Dal 2009 al 2012, sono 5723 le donne che si sono rivolte a strutture che svolgono attività anti-violenza nella regione Toscana. Sono i dati che emergono dal IV rapporto sulla violenza di genere in Toscana, presentato il 26 novembre a Pisa. Un rapporto che è frutto di un progetto d’avanguardia perché i dati provengono, caso unico in Italia, da un’applicazione web messa in piedi dalla Regione stessa: un sistema che collega in tempo reale le attività di orientamento, accoglienza e tutela giuridica verso le donne vittime di violenza.

“Praticamente le strutture sparse in tutta la regione Toscana raccolgono i dati delle utenti che accedono per la prima volta ai centri, inserendoli nel computer all’interno di schede standardizzate – ci racconta Luca Puccetti, referente dell’Osservatorio sociale regionale – Si tratta di immettere informazioni generali sulla donna e sul tipo di violenza subita, sulla relazione con il maltrattante, la presenza di figli che assistono ai soprusi etc… L’applicazione permette ai ricercatori dell’Osservatorio di ricevere subito i nuovi dati e di monitorarli continuamente”. Le strutture che aderiscono al progetto sono per adesso 45. Centri anti-violenza che appartengono all’ambiente del terzo settore, in convenzione con la struttura pubblica. “Il progetto non è tanto utile per le grandi strutture, che magari hanno già propri sistemi di monitoraggio – dice ancora Luca – ma per le piccole realtà sparse sul territorio, i cui dati altrimenti andrebbero dispersi”. A conti fatti questo sistema aiuta a sistematizzare l’osservazione di un fenomeno sotto gli occhi di tutti, ma di difficile misurazione. Perché come’è scritto nel rapporto, “delineare le caratteristiche delle utenti non serve a spiegare le cause della violenza, ma a capire quali siano i bisogni delle vittime e quali gli interventi da mettere in campo per facilitarne il percorso di uscita”.

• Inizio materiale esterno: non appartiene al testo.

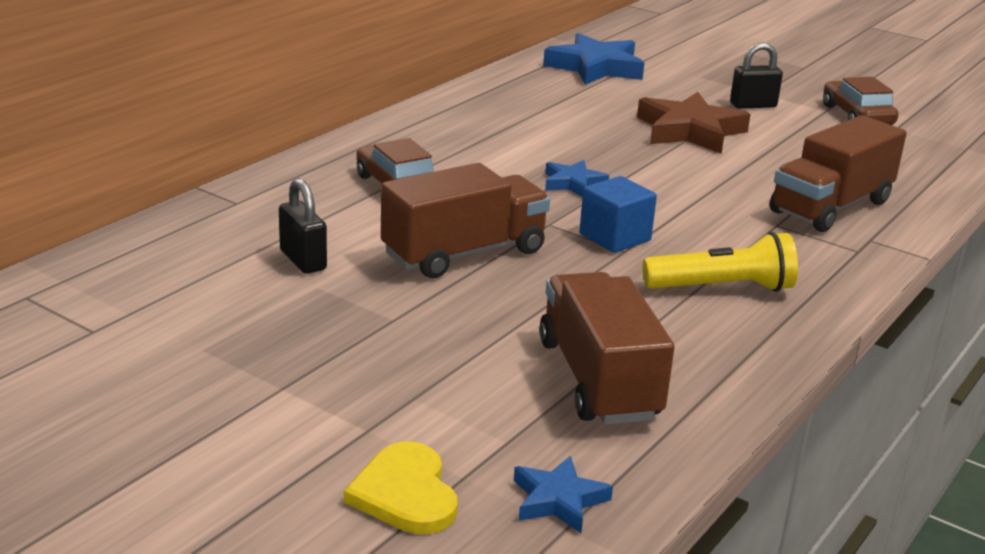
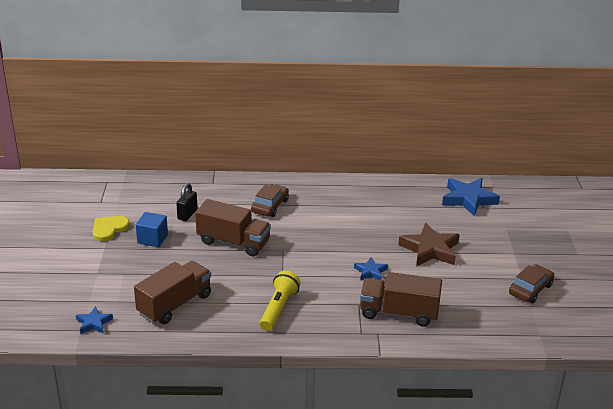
camera: 55 degrees right, 5 degrees up
(405, 493) = (70, 294): yellow heart -> yellow heart (109, 229)
(573, 183) = (328, 241): blue star -> blue star (370, 272)
(615, 237) = (291, 269): blue cube -> blue cube (152, 239)
(722, 288) = (279, 308): yellow flashlight -> yellow flashlight turned 120 degrees counterclockwise
(753, 105) = (492, 256): black padlock -> none

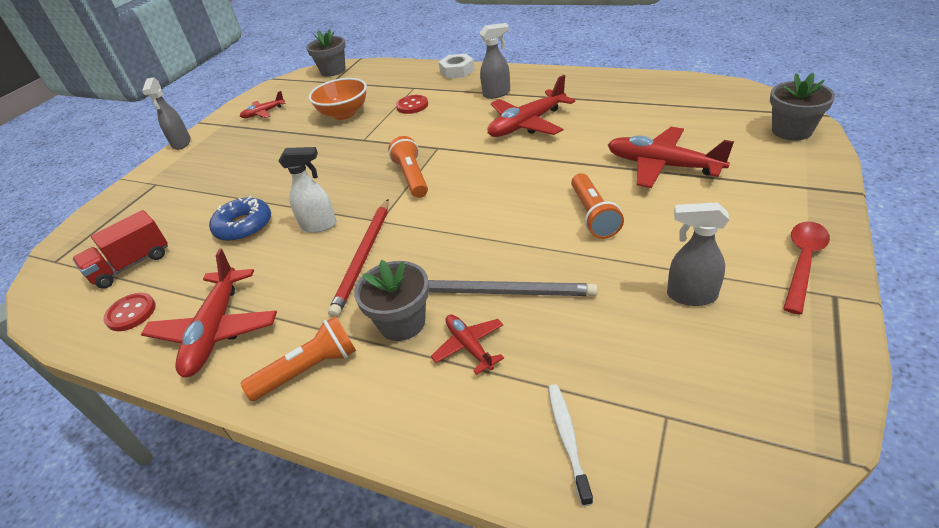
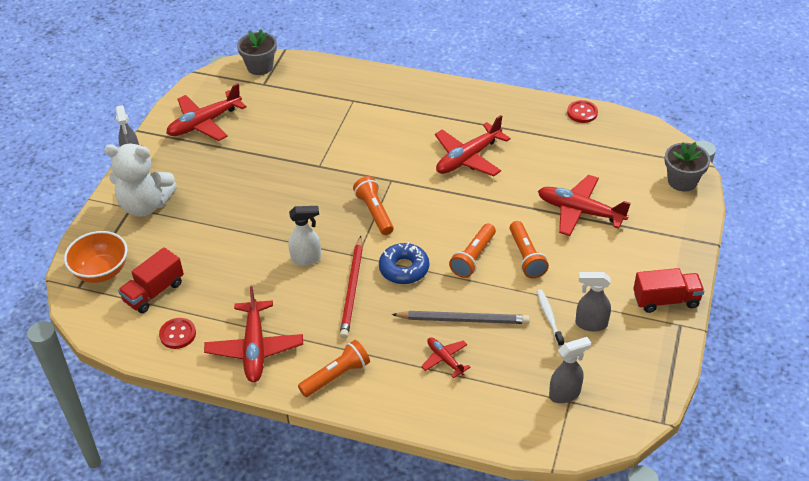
camera: 10 degrees left, 5 degrees up
(171, 181) = (145, 205): none -> white teddy bear
(244, 226) = (239, 257): blue donut -> blue donut (404, 269)
(263, 113) = (204, 123): red plane -> red plane, size x1.85
(344, 114) = (290, 131): orange bowl -> orange bowl (101, 271)
(402, 322) = (394, 342): grey flower pot -> none
(412, 106) = (357, 126): red button -> red button (582, 113)
(457, 71) = (393, 81): white nut -> none
(497, 94) = (437, 117): grey spray bottle -> grey spray bottle (565, 394)
(523, 218) = (473, 257): none -> orange flashlight
(567, 439) = (512, 415): white toothbrush -> white toothbrush (549, 317)
(803, 262) = (666, 300): red spoon -> red truck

I dati del rapporto sono chiari: com’è stato più volte rilevato emerge un tipo di violenza che non ha niente a che vedere con la carenza di cultura o le difficoltà economiche. Un fenomeno trasversale dove le vittime hanno uno stato occupazionale in linea con la media, e addirittura titoli di studio più alti della media. La violenza denunciata è all’interno della coppia. Tra le utenti straniere il peso della violenza tra le mura domestiche è particolarmente drammatico e si tratta soprattutto di violenza fisica (l’81%). Un altro dato inquietante è che la maggior parte delle donne ha figli che assistono alla violenza da loro subita: il 58,2% delle donne italiane e il 67,2% delle straniere.

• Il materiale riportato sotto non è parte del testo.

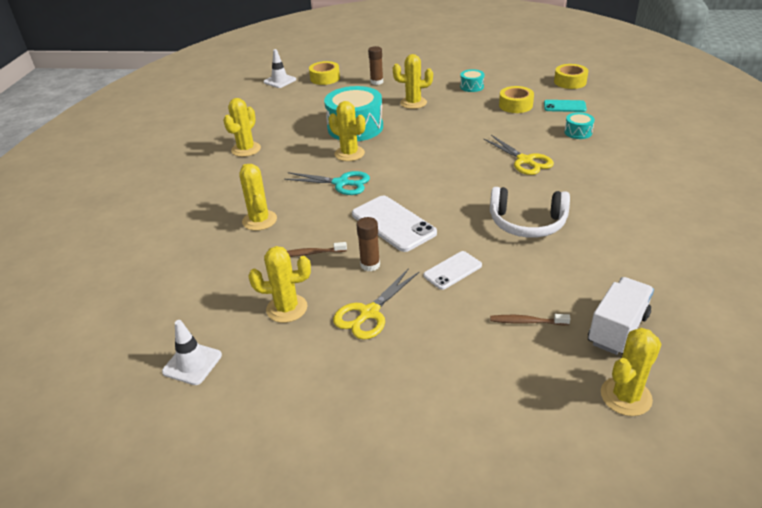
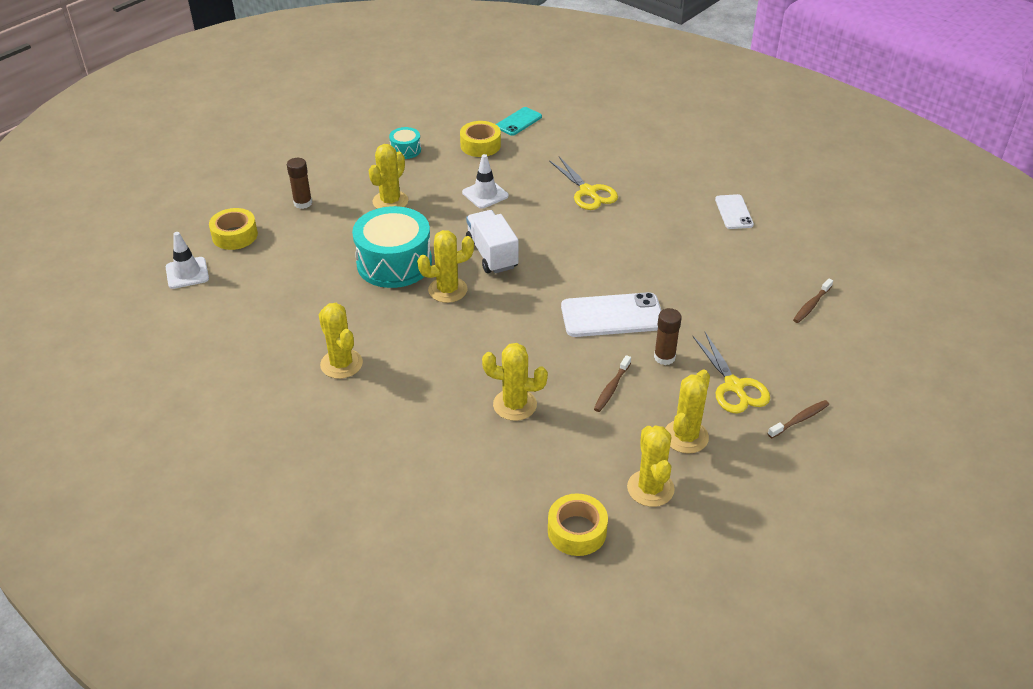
camera: 60 degrees left, 5 degrees up
(192, 363) = (718, 529): white traffic cone -> white traffic cone (485, 194)
(341, 183) = (502, 320): turquoise scissors -> none
(360, 367) = (800, 419): none -> brown toothbrush
(452, 270) = (715, 312): white phone -> white phone (734, 212)
(525, 161) = (588, 192): yellow scissors -> yellow scissors turned 60 degrees clockwise
(527, 223) = (686, 240): white headphones -> none
(570, 82) = (475, 94): yellow tape -> yellow tape (577, 531)
(578, 132) = (573, 140): turquoise drum -> none
(617, 329) = (852, 267): white truck -> white truck (492, 255)
(626, 396) = (918, 300): yellow cactus -> yellow cactus (650, 488)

Ma la vera novità del rapporto di quest’anno è l’approfondimento dell’attività del Centro uomini maltrattanti di Firenze. Il Centro (Cam) ha l’obiettivo di far fare all’uomo-aggressore un percorso di consapevolezza, attraverso azioni di recupero e rieducazione. Molti degli uomini che vi si rivolgono lo fanno volontariamente, magari per recuperare un rapporto familiare che si sta lacerando, anche se l’obiettivo del CAM non è quello di recuperare la coppia ma quello di interrompere la violenza. “Perché se deve essere cambiata la cultura alla base della violenza, è fondamentale partire dagli uomini”, dice Daniela Bagattini che insieme a Valentina Pedani ha curato il rapporto. Un’impresa molto difficile che parte da piccoli ma importanti numeri. “Dei 175 contatti telefonici avuti dal Cam dal momento dell’attivazione del servizio al marzo 2012, sono circa 80 i casi che hanno avuto un seguito, sia esso positivo o negativo”.